Why am I saying all this? In fact, these packages are not only there to be a decoration. Many times, people that know about my work ask me for packages of different libraries. All the stuff that I build (or almost all can be found there). People asking for win32 version of the GTK+ port of Webkit can be interested in the mingw32-libwebkit
package. Those that would gladly try to use Evolution as their mail client on windows, can find the updated mingw32-evolution
package useful. It is enough to add the repository to your installation sources and lauch zypper ref; zypper in mingw32-evolution mingw32-tango-icon-theme
and the rpm dependency resolution mechanism will pull all you need for you. After that, you can just zip the content of /usr/i686-pc-mingw32/sys-root/mingw
directory and you can unzip the resulting package on your windows box. As simple as that!
For developpers that would like to cherry-pick packages and use them to develop their own, it is the best to to fetch them from the openSUSE 10.3 version of the repository. For later releases, openSUSE's rpm uses lzma payload and it can be a bit more tricky to uncompress the packages on a typical windows machine, although 7zip should know what to do with them, I guess.
As a technical information for developpers, all the binaries are stripped of unnecessary sections and the debugging information can be found for each source package in a separate package typically named mingw32-%{name}-debug-%{version}-%{release}.noarch.rpm
. Uncompressing them in the same prefix as the corresponding binary packages will cause gdb.exe to use their symbols and you can produce meaningfull traces.

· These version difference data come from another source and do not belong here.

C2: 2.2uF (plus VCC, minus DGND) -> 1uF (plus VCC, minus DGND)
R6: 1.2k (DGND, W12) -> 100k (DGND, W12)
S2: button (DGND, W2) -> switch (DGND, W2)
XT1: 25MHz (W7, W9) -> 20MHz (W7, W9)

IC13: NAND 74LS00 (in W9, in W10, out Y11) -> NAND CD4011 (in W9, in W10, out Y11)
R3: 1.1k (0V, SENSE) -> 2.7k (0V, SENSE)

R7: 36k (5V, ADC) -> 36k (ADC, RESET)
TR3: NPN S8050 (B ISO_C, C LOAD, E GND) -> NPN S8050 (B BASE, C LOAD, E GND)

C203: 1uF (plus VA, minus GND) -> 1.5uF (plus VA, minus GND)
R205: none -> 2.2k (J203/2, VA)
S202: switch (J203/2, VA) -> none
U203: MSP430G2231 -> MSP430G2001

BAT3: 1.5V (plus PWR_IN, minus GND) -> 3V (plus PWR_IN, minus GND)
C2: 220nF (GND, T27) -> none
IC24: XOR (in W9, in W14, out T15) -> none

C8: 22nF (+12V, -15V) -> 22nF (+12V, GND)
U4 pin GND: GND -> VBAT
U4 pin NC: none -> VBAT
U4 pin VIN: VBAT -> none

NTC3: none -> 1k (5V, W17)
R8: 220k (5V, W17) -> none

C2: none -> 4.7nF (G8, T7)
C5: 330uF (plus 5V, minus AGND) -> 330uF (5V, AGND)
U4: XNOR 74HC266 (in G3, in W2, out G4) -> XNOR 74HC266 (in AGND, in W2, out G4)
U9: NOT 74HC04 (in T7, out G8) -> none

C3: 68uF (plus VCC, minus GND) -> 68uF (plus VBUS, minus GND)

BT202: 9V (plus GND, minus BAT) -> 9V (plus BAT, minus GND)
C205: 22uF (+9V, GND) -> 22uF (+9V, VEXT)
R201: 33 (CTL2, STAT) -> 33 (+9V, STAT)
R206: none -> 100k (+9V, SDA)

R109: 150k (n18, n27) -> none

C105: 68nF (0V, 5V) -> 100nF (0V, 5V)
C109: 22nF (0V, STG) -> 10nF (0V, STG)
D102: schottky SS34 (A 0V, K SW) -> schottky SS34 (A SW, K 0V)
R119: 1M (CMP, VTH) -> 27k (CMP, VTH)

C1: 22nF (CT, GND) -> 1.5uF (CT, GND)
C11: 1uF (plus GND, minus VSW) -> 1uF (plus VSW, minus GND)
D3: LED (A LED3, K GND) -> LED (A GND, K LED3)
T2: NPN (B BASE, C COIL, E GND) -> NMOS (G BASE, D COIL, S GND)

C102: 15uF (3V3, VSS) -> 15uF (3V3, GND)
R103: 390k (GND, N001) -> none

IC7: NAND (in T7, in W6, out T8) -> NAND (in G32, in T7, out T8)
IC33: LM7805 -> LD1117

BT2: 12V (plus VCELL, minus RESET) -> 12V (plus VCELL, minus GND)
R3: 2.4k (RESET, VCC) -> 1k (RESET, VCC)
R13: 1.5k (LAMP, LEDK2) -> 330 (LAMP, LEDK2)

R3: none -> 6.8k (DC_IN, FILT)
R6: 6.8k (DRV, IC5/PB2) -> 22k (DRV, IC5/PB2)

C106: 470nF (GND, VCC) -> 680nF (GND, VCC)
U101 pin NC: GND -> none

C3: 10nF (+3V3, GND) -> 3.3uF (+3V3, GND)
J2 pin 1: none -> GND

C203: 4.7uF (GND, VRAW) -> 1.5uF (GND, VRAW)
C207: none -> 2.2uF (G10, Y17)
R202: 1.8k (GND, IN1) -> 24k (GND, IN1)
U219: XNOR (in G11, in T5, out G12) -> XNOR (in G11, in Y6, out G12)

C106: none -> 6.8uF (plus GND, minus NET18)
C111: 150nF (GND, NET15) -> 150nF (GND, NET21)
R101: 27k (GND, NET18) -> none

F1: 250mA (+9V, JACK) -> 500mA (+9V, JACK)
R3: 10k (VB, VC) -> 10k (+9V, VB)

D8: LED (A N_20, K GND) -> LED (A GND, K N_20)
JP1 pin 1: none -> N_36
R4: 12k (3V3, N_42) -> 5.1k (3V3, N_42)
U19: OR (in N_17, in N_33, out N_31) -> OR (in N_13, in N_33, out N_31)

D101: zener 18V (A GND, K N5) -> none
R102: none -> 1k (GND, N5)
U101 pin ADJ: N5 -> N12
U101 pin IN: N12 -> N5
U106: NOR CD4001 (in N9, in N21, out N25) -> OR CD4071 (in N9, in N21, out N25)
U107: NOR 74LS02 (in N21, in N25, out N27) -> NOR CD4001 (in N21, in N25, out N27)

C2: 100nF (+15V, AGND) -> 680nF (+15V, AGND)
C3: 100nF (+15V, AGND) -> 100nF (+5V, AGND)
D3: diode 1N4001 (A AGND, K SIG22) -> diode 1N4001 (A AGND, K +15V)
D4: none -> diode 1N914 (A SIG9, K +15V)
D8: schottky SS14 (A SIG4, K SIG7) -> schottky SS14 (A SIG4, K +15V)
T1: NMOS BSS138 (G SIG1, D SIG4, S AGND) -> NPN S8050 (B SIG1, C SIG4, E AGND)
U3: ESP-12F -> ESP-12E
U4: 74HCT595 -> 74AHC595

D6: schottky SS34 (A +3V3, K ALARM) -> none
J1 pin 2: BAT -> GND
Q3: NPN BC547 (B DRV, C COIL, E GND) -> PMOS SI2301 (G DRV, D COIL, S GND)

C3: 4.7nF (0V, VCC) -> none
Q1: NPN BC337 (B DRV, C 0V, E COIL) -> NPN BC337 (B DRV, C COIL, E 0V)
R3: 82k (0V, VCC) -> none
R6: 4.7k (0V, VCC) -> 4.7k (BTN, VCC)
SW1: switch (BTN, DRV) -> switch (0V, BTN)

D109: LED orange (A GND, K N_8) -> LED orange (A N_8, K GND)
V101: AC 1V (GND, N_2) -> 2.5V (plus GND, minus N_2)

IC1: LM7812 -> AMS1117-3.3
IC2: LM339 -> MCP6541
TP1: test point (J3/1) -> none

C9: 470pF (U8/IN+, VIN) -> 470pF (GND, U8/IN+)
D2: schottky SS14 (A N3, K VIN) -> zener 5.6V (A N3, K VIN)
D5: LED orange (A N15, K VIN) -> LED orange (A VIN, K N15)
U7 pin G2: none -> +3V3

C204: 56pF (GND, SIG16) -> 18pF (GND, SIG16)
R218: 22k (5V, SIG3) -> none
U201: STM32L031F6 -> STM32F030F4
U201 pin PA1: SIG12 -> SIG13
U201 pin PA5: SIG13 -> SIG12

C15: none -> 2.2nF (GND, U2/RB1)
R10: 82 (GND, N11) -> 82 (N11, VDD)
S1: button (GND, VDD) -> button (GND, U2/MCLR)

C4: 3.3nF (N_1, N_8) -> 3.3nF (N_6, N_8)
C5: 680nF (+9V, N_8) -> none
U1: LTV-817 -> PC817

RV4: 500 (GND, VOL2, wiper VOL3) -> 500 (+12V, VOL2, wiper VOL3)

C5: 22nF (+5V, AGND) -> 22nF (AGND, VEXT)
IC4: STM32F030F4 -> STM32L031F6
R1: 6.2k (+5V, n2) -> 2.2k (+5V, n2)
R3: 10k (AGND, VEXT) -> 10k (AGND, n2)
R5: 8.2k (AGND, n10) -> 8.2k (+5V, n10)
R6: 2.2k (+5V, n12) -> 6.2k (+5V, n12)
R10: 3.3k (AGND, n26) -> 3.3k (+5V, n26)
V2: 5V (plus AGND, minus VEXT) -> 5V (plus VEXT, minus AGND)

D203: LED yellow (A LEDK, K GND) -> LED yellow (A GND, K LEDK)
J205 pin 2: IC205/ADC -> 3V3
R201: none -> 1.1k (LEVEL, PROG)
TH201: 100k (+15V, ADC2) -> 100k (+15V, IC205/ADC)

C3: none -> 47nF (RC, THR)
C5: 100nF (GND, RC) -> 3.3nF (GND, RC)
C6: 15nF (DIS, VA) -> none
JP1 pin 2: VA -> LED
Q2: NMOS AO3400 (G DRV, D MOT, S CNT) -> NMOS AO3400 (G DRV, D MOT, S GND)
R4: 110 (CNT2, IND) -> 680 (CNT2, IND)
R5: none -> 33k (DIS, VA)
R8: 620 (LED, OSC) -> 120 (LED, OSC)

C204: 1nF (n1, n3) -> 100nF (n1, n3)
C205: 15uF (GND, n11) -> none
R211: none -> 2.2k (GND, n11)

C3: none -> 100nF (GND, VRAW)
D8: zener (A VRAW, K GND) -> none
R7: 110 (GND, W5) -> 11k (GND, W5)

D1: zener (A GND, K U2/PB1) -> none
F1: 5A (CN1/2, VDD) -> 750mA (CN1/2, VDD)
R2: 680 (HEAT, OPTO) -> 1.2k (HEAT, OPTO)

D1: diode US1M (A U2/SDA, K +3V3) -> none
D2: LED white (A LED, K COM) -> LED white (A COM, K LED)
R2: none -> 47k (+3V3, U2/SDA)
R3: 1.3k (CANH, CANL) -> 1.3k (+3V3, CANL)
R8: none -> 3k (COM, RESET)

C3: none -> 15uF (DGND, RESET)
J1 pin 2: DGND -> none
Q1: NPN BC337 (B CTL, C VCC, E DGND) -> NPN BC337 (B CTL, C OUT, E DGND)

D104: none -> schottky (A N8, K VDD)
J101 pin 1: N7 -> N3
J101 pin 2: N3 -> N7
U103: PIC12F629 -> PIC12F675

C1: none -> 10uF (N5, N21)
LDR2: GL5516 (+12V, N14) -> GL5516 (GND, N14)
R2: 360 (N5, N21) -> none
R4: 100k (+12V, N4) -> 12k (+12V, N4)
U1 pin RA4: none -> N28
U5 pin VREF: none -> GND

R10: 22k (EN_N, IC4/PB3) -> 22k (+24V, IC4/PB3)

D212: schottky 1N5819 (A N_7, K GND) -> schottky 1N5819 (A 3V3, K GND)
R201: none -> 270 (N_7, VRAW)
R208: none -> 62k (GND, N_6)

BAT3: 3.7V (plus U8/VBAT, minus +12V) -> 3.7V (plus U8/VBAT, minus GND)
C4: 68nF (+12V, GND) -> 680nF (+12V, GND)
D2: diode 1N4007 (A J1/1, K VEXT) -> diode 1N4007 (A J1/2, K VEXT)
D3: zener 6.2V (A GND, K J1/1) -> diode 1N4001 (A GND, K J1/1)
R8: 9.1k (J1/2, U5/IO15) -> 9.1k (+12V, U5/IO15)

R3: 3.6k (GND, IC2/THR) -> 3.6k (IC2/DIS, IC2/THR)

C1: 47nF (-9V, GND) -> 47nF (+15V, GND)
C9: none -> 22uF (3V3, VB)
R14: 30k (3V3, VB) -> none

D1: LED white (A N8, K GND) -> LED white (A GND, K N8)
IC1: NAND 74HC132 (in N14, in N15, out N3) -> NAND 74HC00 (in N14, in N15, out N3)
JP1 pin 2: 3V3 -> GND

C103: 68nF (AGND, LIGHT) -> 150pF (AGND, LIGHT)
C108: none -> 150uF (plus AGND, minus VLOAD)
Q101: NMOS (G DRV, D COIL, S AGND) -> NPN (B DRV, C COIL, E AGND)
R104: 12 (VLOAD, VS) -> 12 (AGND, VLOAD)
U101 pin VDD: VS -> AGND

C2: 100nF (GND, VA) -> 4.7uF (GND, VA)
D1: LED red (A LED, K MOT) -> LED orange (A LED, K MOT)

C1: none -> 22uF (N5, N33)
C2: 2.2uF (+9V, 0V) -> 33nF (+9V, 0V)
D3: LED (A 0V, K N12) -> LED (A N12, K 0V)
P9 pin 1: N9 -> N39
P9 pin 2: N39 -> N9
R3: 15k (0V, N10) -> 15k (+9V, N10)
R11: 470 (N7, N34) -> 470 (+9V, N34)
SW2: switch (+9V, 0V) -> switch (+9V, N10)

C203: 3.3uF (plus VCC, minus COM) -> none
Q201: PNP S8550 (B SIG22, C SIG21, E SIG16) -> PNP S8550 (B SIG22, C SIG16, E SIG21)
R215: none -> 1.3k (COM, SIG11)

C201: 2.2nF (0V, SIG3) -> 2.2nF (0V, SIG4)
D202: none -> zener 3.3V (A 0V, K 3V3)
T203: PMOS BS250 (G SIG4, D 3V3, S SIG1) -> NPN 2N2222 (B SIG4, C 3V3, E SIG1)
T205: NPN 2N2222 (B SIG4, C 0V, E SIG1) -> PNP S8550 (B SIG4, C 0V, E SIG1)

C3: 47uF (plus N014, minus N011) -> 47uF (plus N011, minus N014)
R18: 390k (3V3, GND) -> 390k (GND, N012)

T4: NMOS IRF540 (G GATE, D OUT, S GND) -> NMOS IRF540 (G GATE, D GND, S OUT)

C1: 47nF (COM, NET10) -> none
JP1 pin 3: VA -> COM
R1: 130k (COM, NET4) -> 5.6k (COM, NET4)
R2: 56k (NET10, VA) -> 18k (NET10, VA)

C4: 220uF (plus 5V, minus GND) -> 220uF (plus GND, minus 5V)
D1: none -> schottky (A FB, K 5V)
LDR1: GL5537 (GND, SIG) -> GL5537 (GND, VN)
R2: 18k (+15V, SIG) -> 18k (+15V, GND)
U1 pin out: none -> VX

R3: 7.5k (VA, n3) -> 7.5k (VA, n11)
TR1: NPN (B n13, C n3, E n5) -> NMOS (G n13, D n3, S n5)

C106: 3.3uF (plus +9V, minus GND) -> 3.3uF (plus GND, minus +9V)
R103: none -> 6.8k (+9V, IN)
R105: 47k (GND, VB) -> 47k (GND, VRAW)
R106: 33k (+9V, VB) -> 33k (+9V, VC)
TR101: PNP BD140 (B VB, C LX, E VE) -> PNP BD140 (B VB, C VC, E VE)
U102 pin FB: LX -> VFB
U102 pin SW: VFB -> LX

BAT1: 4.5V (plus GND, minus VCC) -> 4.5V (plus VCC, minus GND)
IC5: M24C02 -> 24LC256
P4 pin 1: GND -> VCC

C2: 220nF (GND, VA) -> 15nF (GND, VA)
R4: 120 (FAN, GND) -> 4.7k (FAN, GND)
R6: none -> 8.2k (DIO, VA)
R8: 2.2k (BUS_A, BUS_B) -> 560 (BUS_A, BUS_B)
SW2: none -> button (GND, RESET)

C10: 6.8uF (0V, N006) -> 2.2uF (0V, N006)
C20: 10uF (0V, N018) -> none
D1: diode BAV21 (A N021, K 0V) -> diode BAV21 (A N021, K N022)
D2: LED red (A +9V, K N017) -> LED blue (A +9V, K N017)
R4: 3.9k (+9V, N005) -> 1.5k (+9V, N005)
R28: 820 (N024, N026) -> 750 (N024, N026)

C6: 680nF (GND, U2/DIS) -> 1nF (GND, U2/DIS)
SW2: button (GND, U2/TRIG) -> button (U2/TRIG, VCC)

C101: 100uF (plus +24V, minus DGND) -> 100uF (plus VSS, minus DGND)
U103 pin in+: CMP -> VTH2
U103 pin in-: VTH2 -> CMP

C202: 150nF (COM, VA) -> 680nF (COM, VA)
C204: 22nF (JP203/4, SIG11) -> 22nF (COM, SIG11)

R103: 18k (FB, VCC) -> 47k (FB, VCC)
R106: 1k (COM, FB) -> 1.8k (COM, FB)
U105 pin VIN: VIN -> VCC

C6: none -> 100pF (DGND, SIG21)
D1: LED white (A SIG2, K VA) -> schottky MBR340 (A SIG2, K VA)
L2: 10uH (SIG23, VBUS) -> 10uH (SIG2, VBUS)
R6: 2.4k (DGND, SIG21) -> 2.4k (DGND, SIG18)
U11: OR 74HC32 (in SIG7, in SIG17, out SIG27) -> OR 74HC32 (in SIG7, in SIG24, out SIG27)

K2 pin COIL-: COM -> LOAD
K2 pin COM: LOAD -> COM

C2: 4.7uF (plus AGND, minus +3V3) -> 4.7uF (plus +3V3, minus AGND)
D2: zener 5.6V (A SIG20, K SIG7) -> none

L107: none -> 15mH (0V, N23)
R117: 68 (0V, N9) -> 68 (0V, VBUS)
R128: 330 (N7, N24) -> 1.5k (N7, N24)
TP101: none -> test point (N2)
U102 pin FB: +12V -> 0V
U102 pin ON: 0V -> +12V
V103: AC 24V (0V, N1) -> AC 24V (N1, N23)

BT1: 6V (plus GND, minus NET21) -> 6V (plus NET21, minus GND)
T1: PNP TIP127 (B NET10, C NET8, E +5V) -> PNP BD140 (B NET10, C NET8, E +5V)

I still contend that the best way to use those packages for developping your own software is in an openSUSE installation. And the side benefit is that in this way one gets not only nice development environment for Windows development, but also the arguably best operating system in the world as a host.
I might take some more courage and write about Windows porting of software when I rest from writing this blog entry. While waiting, it is worth to read this little collection of slides of my distinguished colleague and incontested master of win32 porting, Tor Lillqvist. Everything I know about win32 is because of sitting at his feet.